One of the simplest $(1,0)$ supersymmetric theories in six dimensions lives on the world volume of one M5 brane at a $D$ type singularity $\mathbb{C}^2/D_k$. The low energy theory is given by an SQCD theory with $Sp(k-4)$ gauge group, a precise number of $2k$ flavors which is anomaly free, and a scale which is set by the inverse gauge coupling. The Higgs branch at finite coupling $\mathcal{H}_f$ is a closure of a nilpotent orbit of $D_{2k}$ and develops many more flat directions as the inverse gauge coupling is set to zero (violating a standard lore that wrongly claims the Higgs branch remains classical). The quaternionic dimension grows by $29$ for any $k$ and the Higgs branch stops being a closure of a nilpotent orbit for $k>4$, with an exception of $k=4$ where it becomes $\overline{{\rm min}_{E_8}}$, the closure of the minimal nilpotent orbit of $E_8$, thus having a rare phenomenon of flavor symmetry enhancement in six dimensions.
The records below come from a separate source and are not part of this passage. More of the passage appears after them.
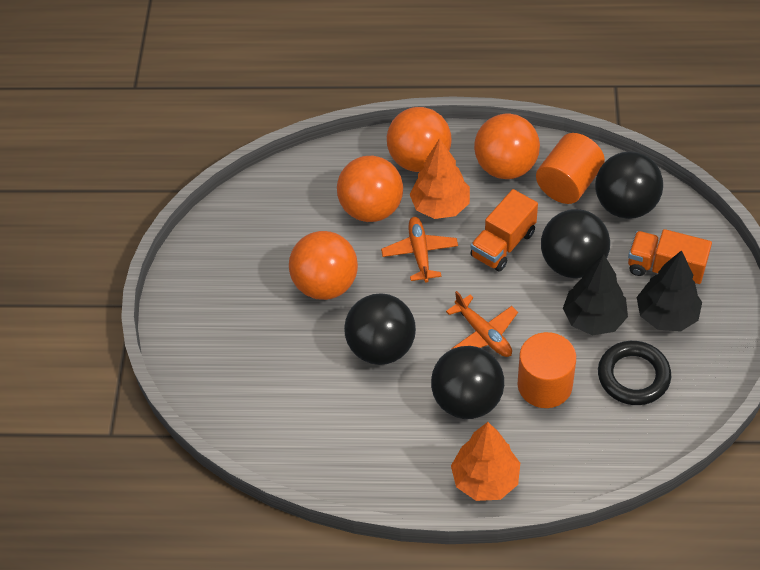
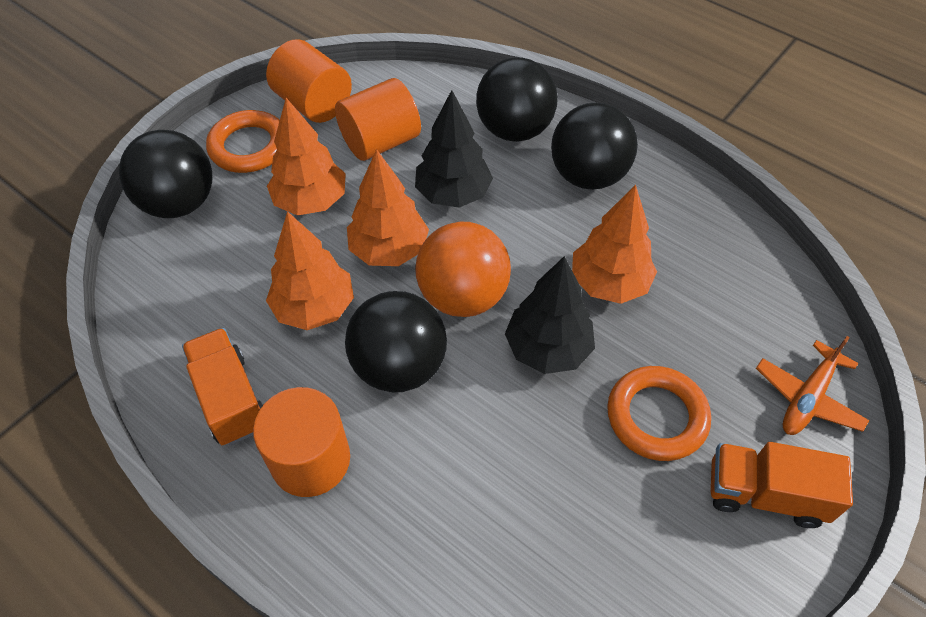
black ring: 1 -> 0
orange ball: 4 -> 1
orange cylinder: 2 -> 3
orange plane: 2 -> 1
orange ring: 0 -> 2
orange tree: 2 -> 4

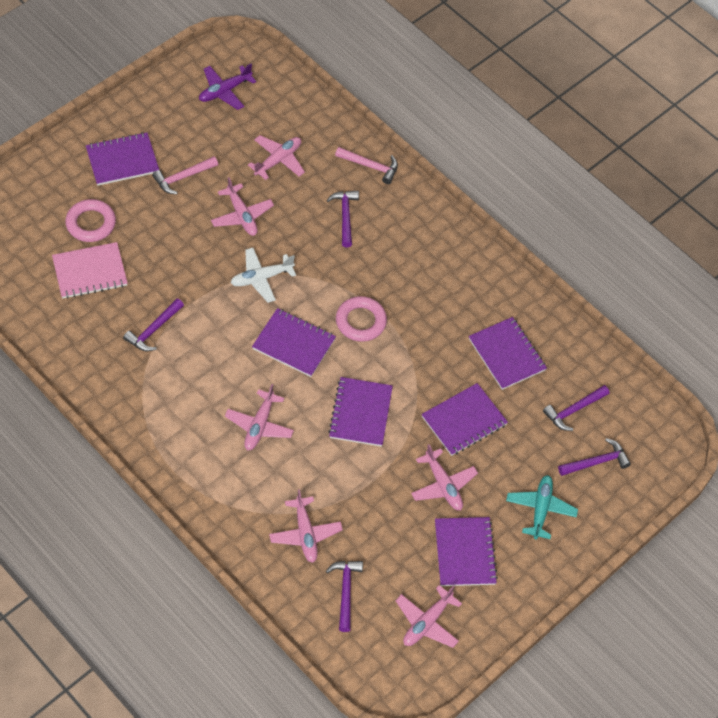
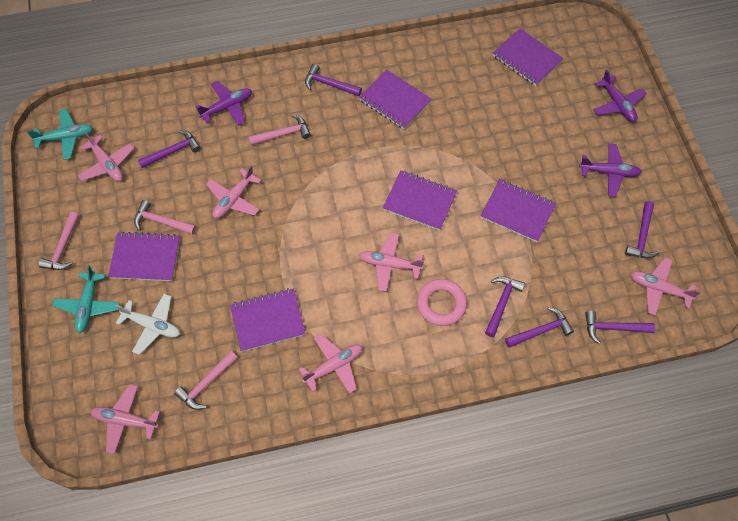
pink hammer: 2 -> 4
pink notebook: 1 -> 0
pink ring: 2 -> 1
purple hammer: 5 -> 6
purple plane: 1 -> 3
turquoise plane: 1 -> 2

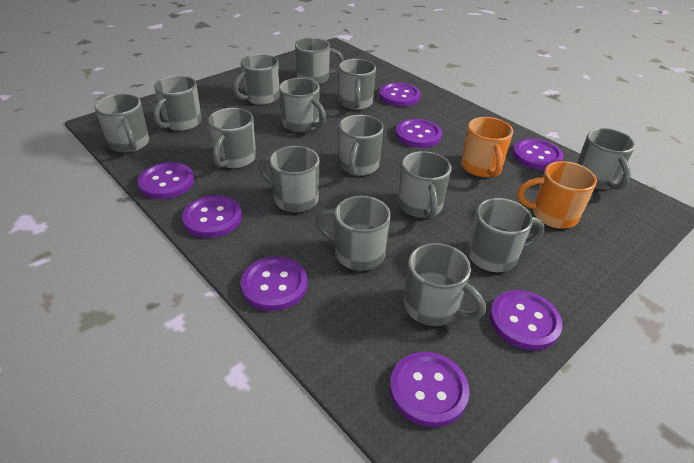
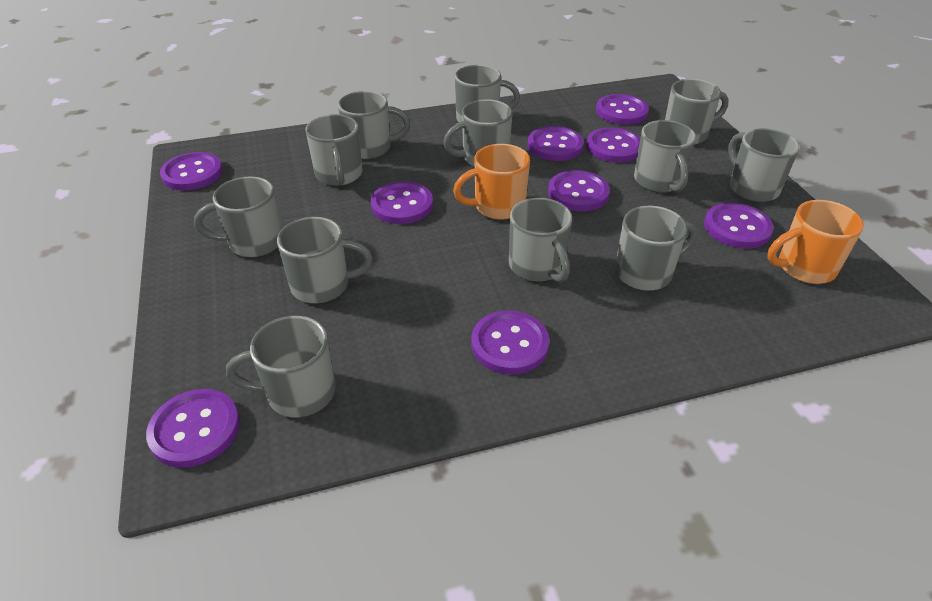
grey mug: 14 -> 12
purple button: 8 -> 9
Geometrically, the natural inclusion of $\mathcal{H}_f \subset \mathcal{H}_{\infty}$ fits into the Brieskorn Slodowy theory of transverse slices, and the transverse slice is computed to be $\overline{{\rm min}_{E_8}}$ for any $k>3$. This is identified with the well known small $E_8$ instanton transition where 1 tensor multiplet is traded with 29 hypermultiplets, thus giving a physical interpretation to the geometric theory. By the analogy with the classical case, we call this the Kraft Procesi transition.